Practising social work professionals might be interested in augmenting their careers with a research programme. These are available from UCD (MSocSc) and Trinity (MPhil) College. Students attend taught modules on how to advance their social research skills while they work towards completing their dissertation. It is possible to progress to a PhD programme at UCD after one year.
Experienced professionals from all sectors of the social arena – from policy formulation and research to social care provision and youth work – that wish to develop their skills and knowledge might consider enrolling in an Applied Social Studies programme – a course that is available at both MA and PhD levels at NUI Maynooth. The programme includes taught modules (both practical and theoretical) and research projects: facilitating high-level research experience and career progression.

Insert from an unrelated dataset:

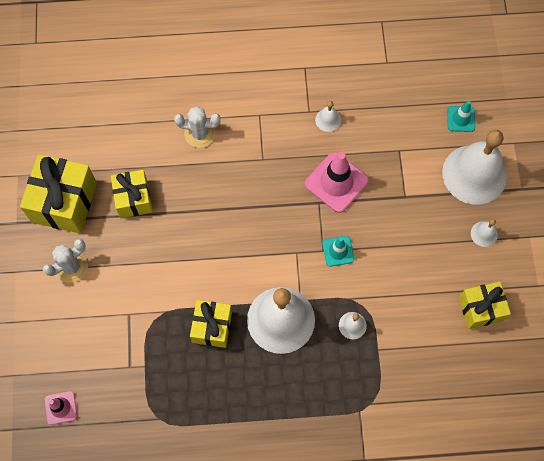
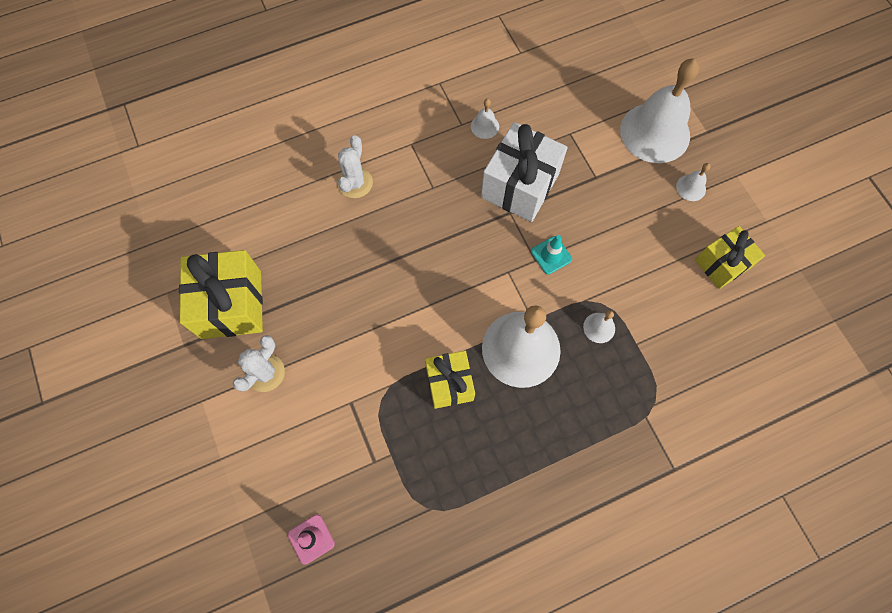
camera: 20 degrees left, 0 degrees up
(134, 199) = (309, 275): yellow gift -> none
(200, 134) = (355, 183): white cactus -> white cactus turned 60 degrees counterclockwise
(336, 182) = (520, 185): pink traffic cone -> white gift
(461, 119) = (617, 83): turquoise traffic cone -> none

There are alternative areas of study for those who wish to work within the social realm but who may not be entirely comfortable with the emotional intensity that much social work entails. One such area is the discipline of social justice. Anyone wishing to work in the advocacy of a marginalized or oppressed group, or anyone simply seeking to research and thus deepen his or her understanding of social inequalities, will be interested in a Social Justice qualification. Courses are available from All Hallows College (MA in Social Justice and Public Policy – two years part time); and by research from UCD’s School of Social Justice, where students can enrol in an MsC in Equality Studies (one year full time, two years part time; the course can also be taken as a Gdip).